First, a quick recap of the Panasonic settlement itself. The company paid $280 million in 2018 to settle charges that its Panasonic Avionics division in California bribed foreign government officials in charge of state-run airlines overseas. The misconduct happened from 2007 into 2016, and while egregious, was nothing the FCPA community hadn’t heard before: improper use of overseas agents, falsified books and records, complicity of senior Panasonic Avionics executives. Par for the course, really.
So what did our whistleblower do that secured him a 10 percent piece of that $280 million enforcement action?
The SEC Award Order
As explained in the SEC award order, the tipster was the first person to alert regulators that something amiss was happening at Panasonic, and his information did trigger an SEC investigation. But the misconduct he reported was not the same misconduct that ultimately led to Panasonic’s $280 million settlement.
Apparently, our tipster alerted the SEC to misconduct in one unnamed country. The SEC then subpoenaed Panasonic for more information, and that prompted Panasonic to self-disclose its misconduct to the Justice Department — but Panasonic disclosed similar misconduct happening in other unnamed countries.
We don’t know exactly when all this happened, but Panasonic disclosed its FCPA woes to investors in early 2017. So if the misconduct itself lasted into 2016, then one can presume the tipster provided solid intel to the SEC; solid enough to make the agency open an investigation quickly, and for Panasonic to disclose the matter to the Justice Department and regulators quickly thereafter.

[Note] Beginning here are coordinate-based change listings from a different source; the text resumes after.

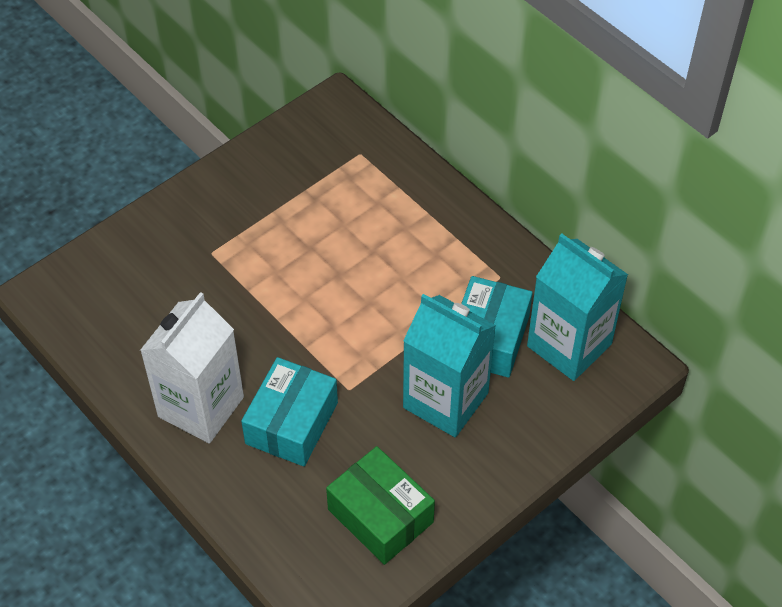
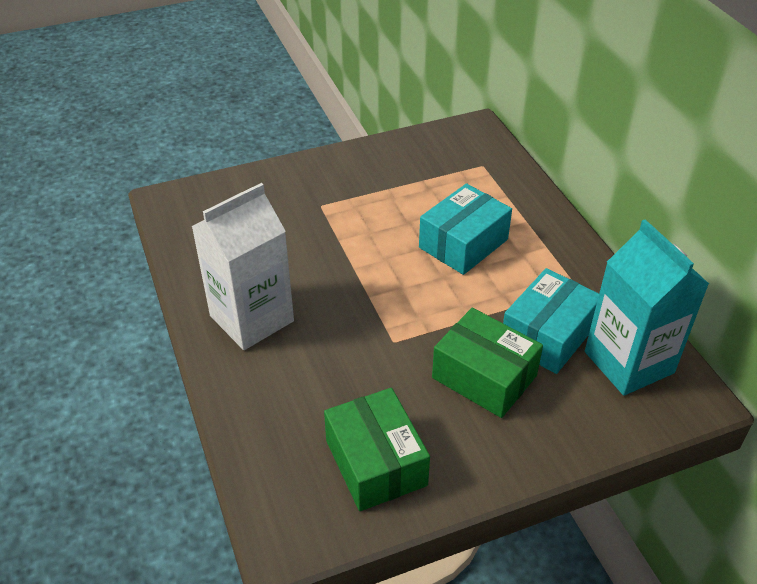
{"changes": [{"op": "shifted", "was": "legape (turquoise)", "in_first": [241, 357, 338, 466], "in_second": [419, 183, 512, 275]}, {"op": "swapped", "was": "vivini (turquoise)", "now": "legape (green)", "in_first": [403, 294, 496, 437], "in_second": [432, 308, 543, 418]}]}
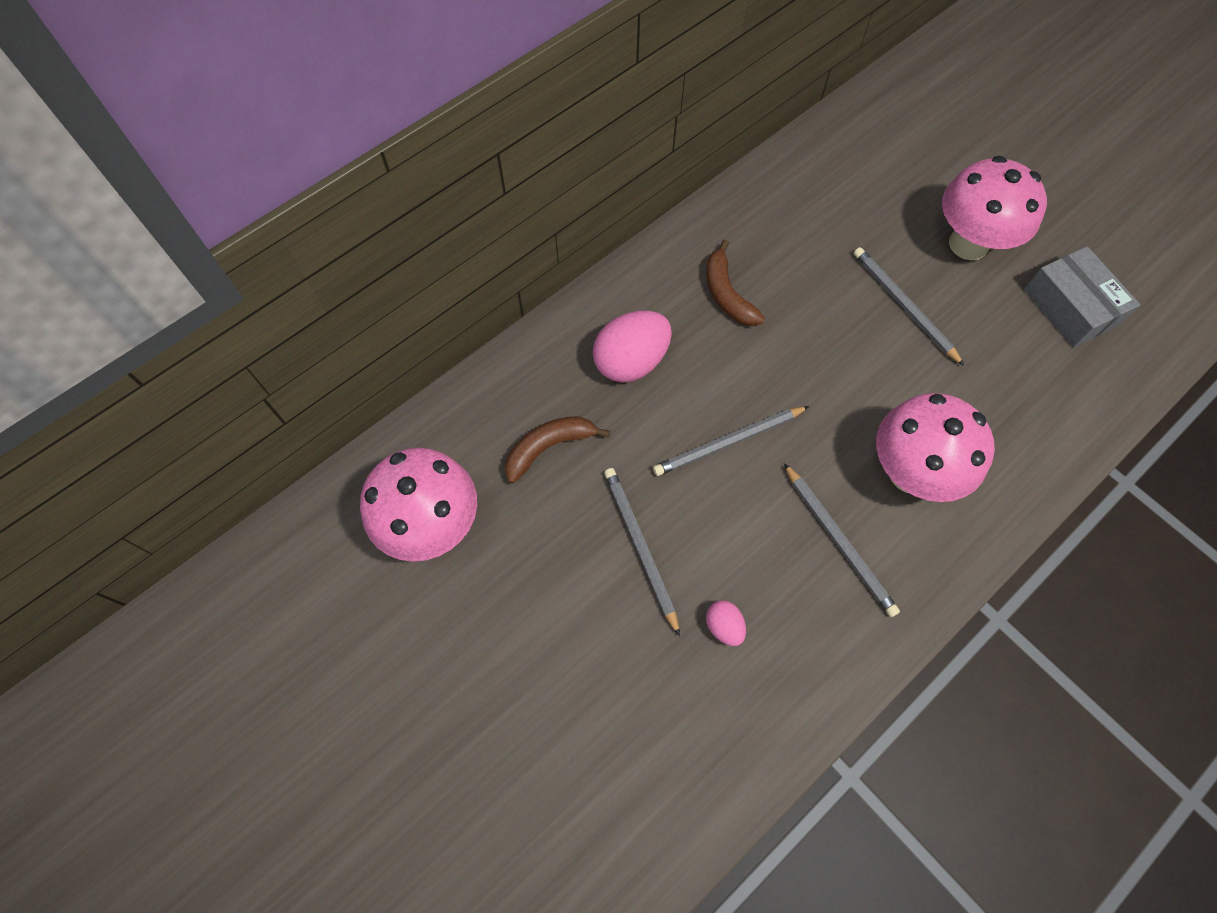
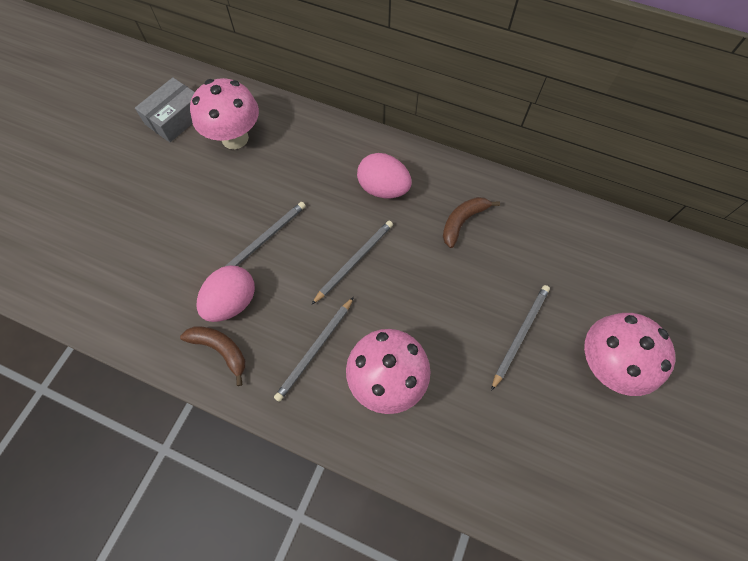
{"changes": [{"op": "shifted", "was": "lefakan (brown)", "in_first": [505, 416, 610, 483], "in_second": [180, 326, 245, 386]}, {"op": "rotated", "was": "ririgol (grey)", "in_first": [653, 406, 809, 476], "in_second": [311, 221, 393, 305], "clockwise": 90}, {"op": "scaled", "was": "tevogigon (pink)", "in_first": [706, 600, 746, 646], "in_second": [197, 266, 255, 322], "ratio": 2.01}, {"op": "shifted", "was": "legape (grey)", "in_first": [1024, 246, 1140, 348], "in_second": [135, 77, 195, 142]}]}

Ultimately, however, the settlement Panasonic and regulators reached in 2018 pertained to misconduct in those other countries, not in the country identified by the tipster. Since there was “not a strong nexus between the Claimant’s information and the Commission’s and [Justice Department]’s charges,” as the award order phrased it, the guy ended up with only 10 percent.
We can speculate on a few other issues, too. For example, the SEC assigns a specific award percentage based on seven factors:
- the significance of information provided to the Commission;
- the assistance provided in the Commission action;
- law enforcement interest in deterring violations in granting awards;
- participation in internal compliance systems;
- culpability;
- unreasonable reporting delay; and
- interference with internal compliance and reporting systems.
Well, in this particular order, the SEC makes no mention of any other assistance the tipster might have provided. Typically the SEC does include that sort of detail; consider our whistleblower case from last week, where one tipster involved clearly was an important employee who helped the agency extensively.
This order contained none of that language; and the tipster’s lawyers said the person is not a Panasonic employee. So it seems like most of those seven factors above would not apply to an outsider. For all we know, the person might be a professional fraud investigator who digs into companies independently and hopes to collect an award.
Why Care About This?
Frankly, because compliance officers can be whistleblowers themselves under the right circumstances. So it’s worth understanding which circumstances might get you a 10 percent award, versus one that gets you 30 percent.
Of course, for the record — if a compliance officer does turn whistleblower to the SEC, usually that is a pretty damning statement about your corporate culture. It means your company ignored your concerns and efforts to rectify whatever problem you found. It probably also means you suffered retaliation along the way, which still happens far too often to compliance professionals.
If that’s the case, compliance officers should pursue whatever course of action they believe best. And if that course takes you to the SEC whistleblower program, you might as well understand how to get maximum benefit for the risk you’re taking to do the right thing.